Mathematics they had, at least at the level of the integers. It might be months or years before they advanced to complex variables and algebraic topology and the theory of continuous groups, but you did not need all those for a start on other subjects.

In physics and chemistry, what was the most obvious and fundamental information a message might offer? The periodic table was a basic building block, invariant across the universe. Hydrogen came first, helium second, lithium third, and so on right up through all the stable elements. Carbon was sixth, nitrogen seventh, oxygen eighth, and you had absolutely no choice in those assignments.

So now:

8 — 6 — 8: carbon dioxide, complete with the symbol for a chemical bond.

8 — 7 — 8: nitrous oxide.

1 — 8 — 1: hydrogen-oxygen-hydrogen — water. If you were a human, you would have placed that first. Did it occur more frequently than the other symbols? Milly would have to go back and check.

And 1,1 — –6 — –1,1? The dash was a clumsy notation for a two-or three-dimensional bond, but the reader was presumed to be intelligent. This one was methane, CH4, carbon with single bonds to four hydrogen atoms. Maybe the 2-D or 3-D representation would be found elsewhere in the signal, but meanwhile this would suffice. Scanning the whole sequence, Milly could see more complex patterns. She was reading a tutorial in elementary chemistry, one which confirmed at the same time that the natural numbers represented the elements.

It wasn’t a great discovery, maybe it was just one small step up the mountain of understanding involved in deciphering an alien message. But it was her step, one that no one else had ever taken. Milly didn’t just want to post it on the Puzzle Network displays. She wanted to tell somebody, shout it to the world before her brain burst and the information was lost.

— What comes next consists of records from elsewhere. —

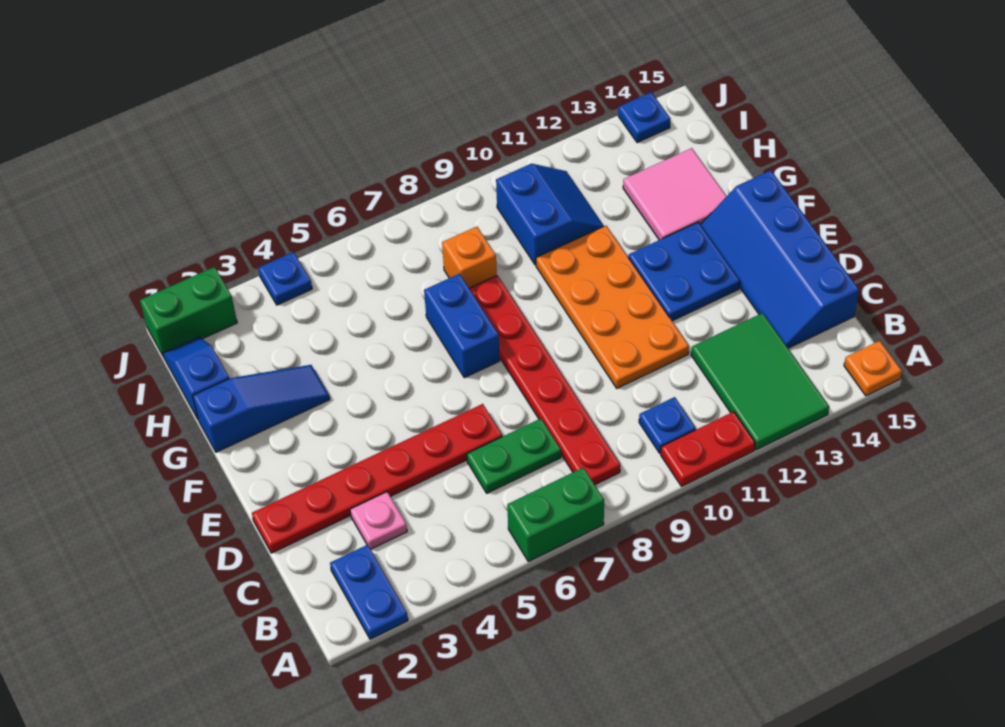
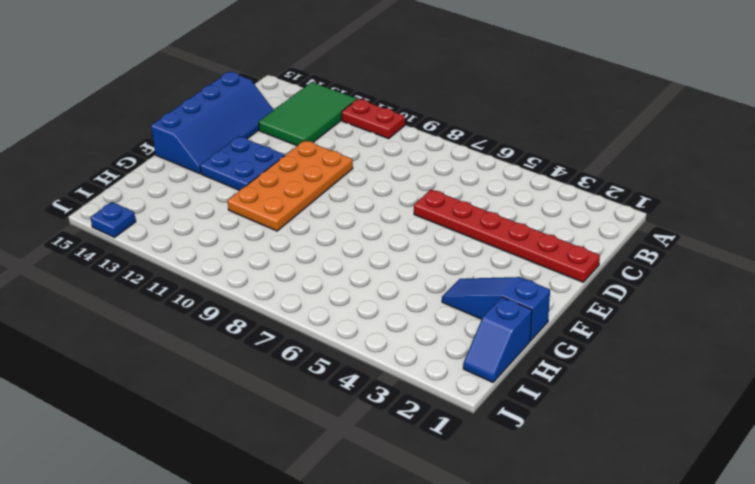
none -> blue plate A2:B2 level 1
none -> green brick A6:A7 level 1
none -> orange plate A15 level 1

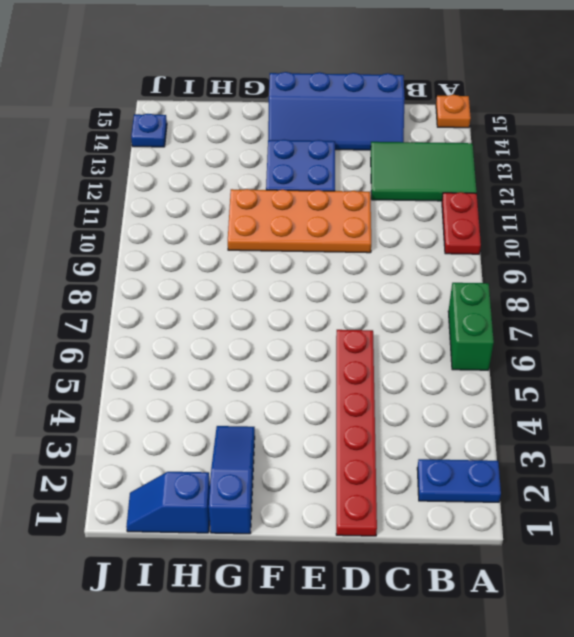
none -> red plate B8:G8 level 1
none -> blue plate B10 level 1
none -> pink plate C3 level 1

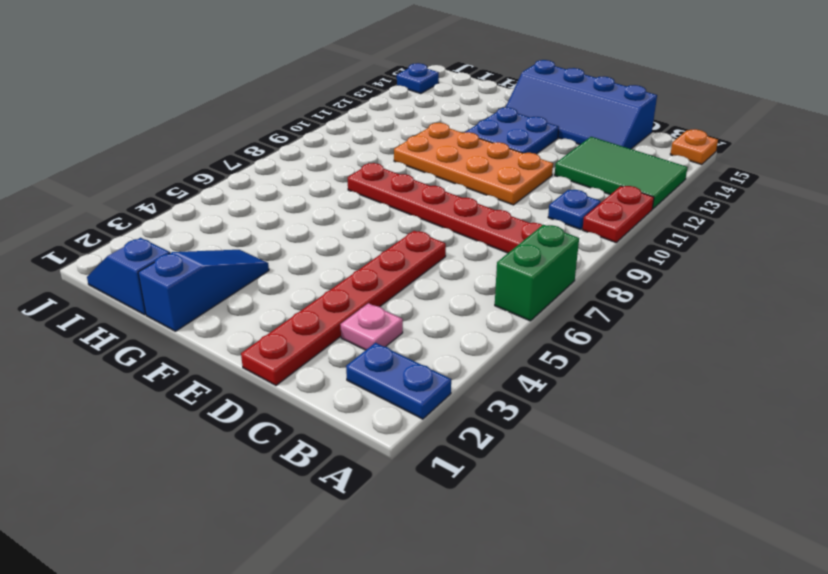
none -> green plate C6:C7 level 1
none -> blue brick F7:G7 level 1
none -> pink tile G13:H14 level 1

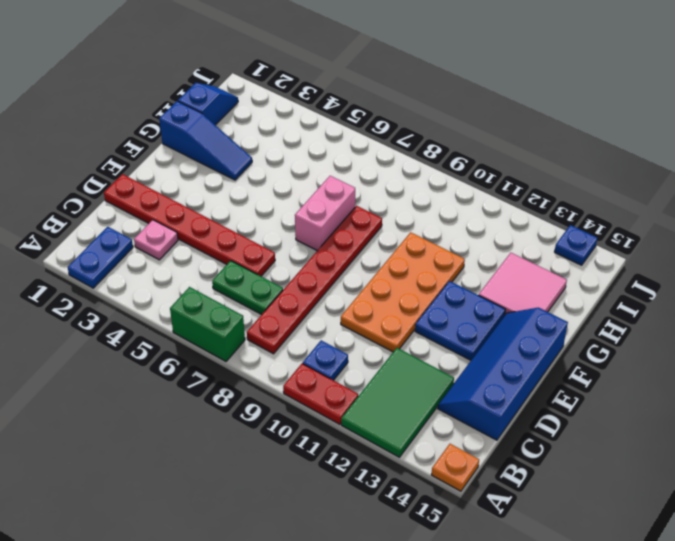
pink brick F7:G7 level 1 -> blue brick F7:G7 level 1
none -> orange brick H8 level 1
none -> blue slope H10:I11 level 1 top 10
none -> green brick J1:J2 level 1

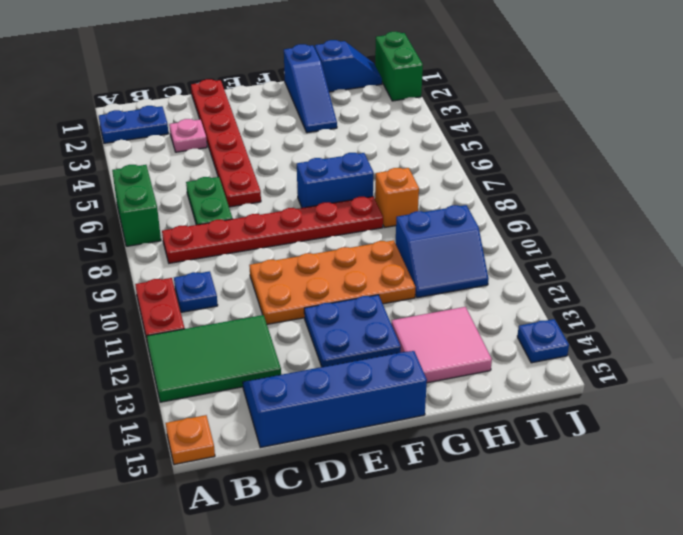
none -> blue plate J4 level 1

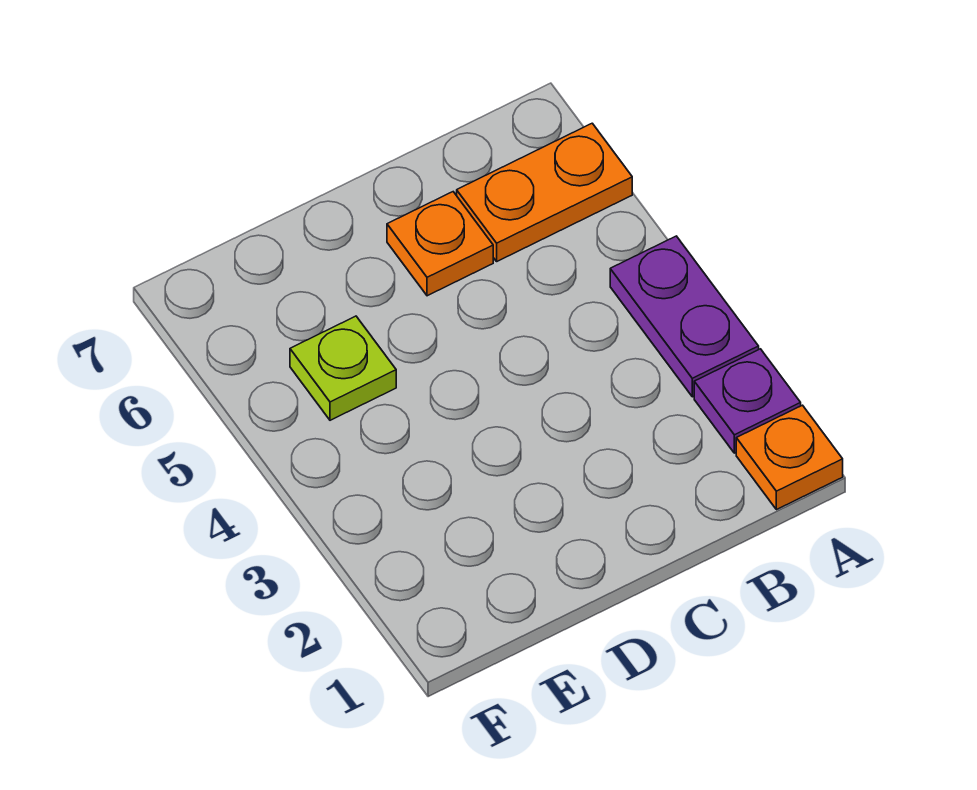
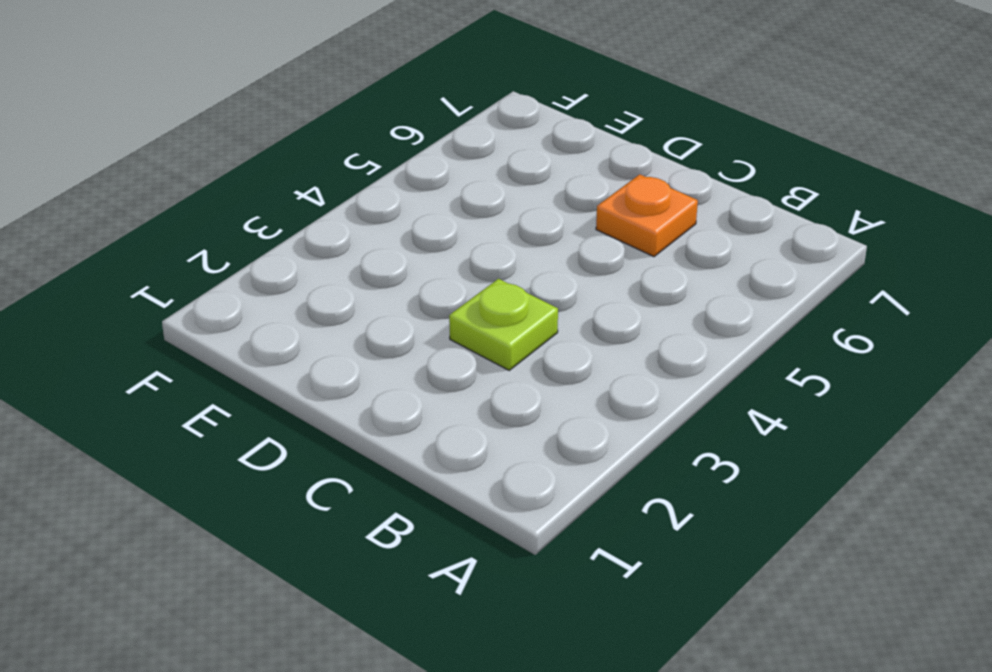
lime plate C3 level 1 -> lime plate E5 level 1
none -> orange plate A1 level 1
none -> purple plate A2 level 1

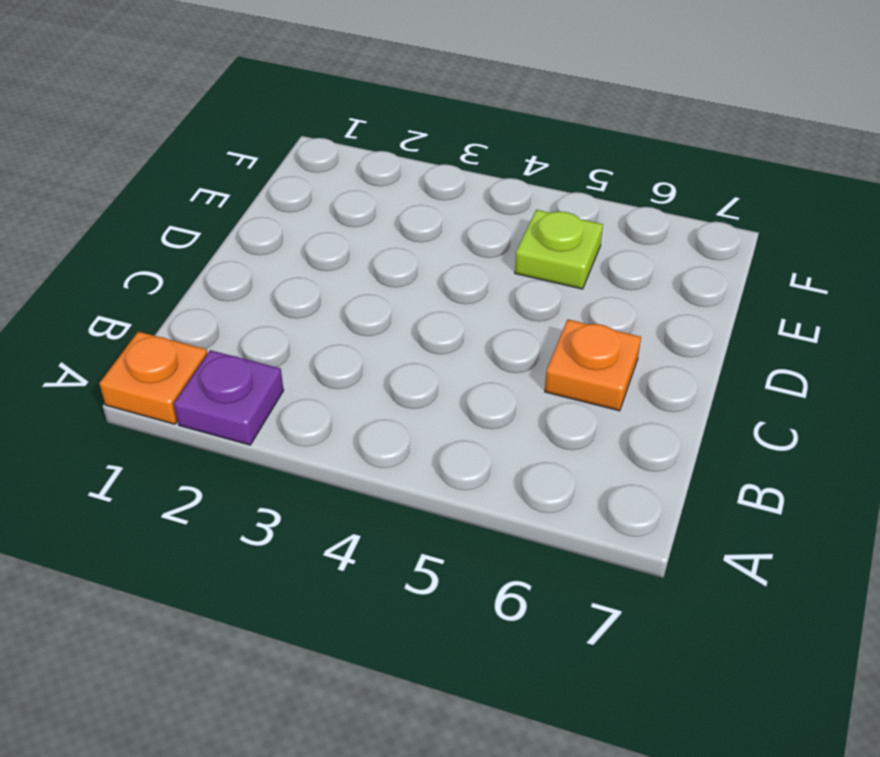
none -> purple plate A3:A4 level 1
none -> orange plate A6:B6 level 1

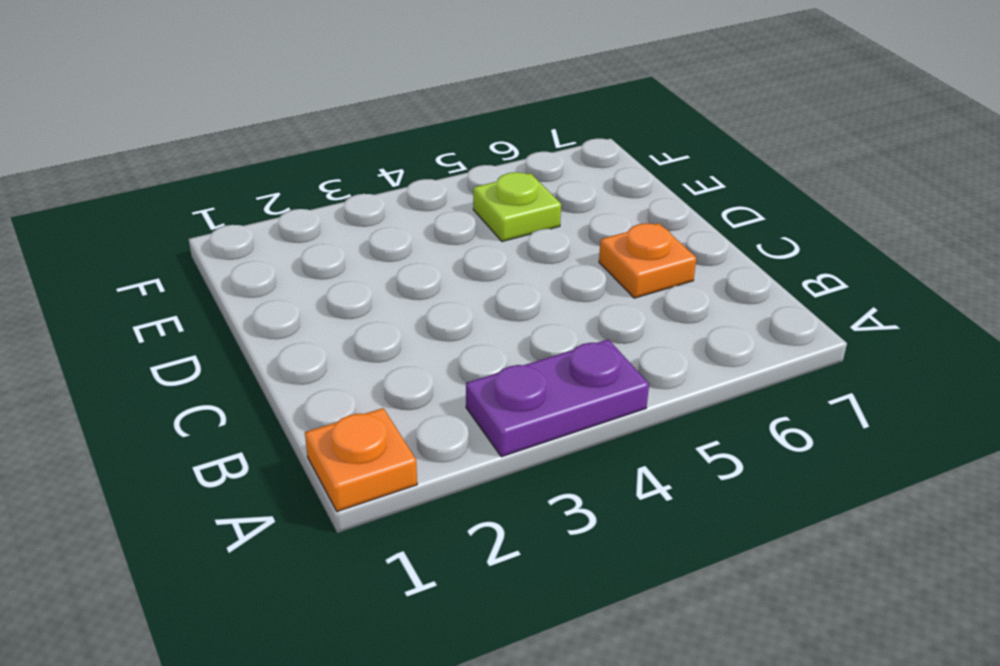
none -> purple plate A2 level 1
none -> orange plate A6:B6 level 1

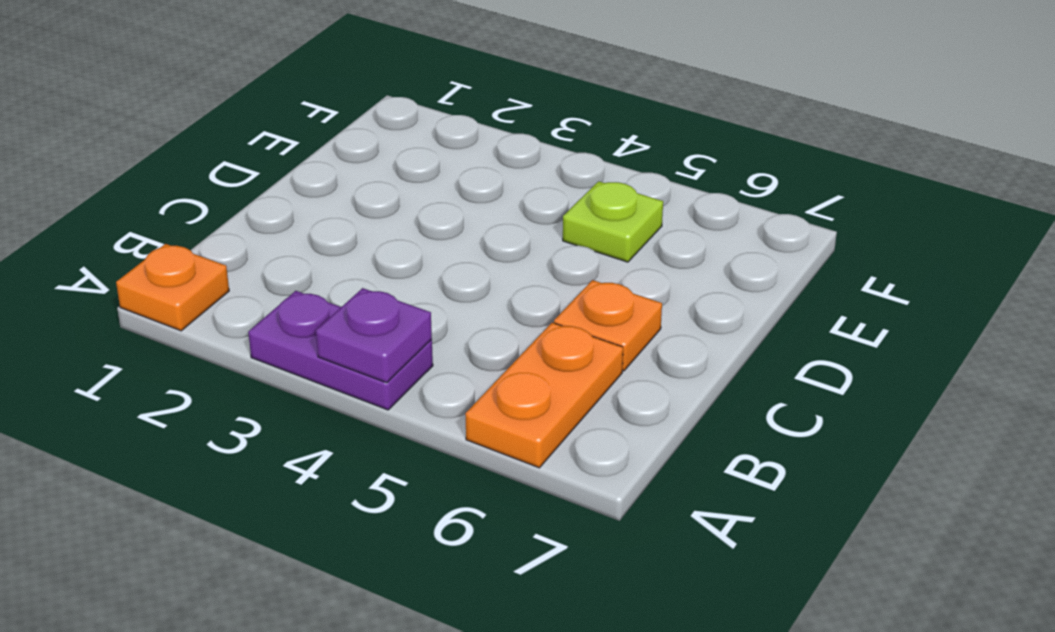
purple plate A4 level 2 -> purple plate A2 level 1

She stood up quickly, swayed, and grabbed the edge of the console. She came close to blacking out and had to drop back into her seat to save herself.

As dizziness receded she glanced over to see what time it was. Well past midnight. At once she knew what was happening. It was her old problem. She had sat alone in her cubicle, oblivious to everything but the displays and her own thoughts, for more than half a day. Now that she was again aware of her body, her mouth was dry and her throat felt as though it could not swallow. She needed a drink, and she needed to go to the bathroom — and both those things took priority over the table of the elements.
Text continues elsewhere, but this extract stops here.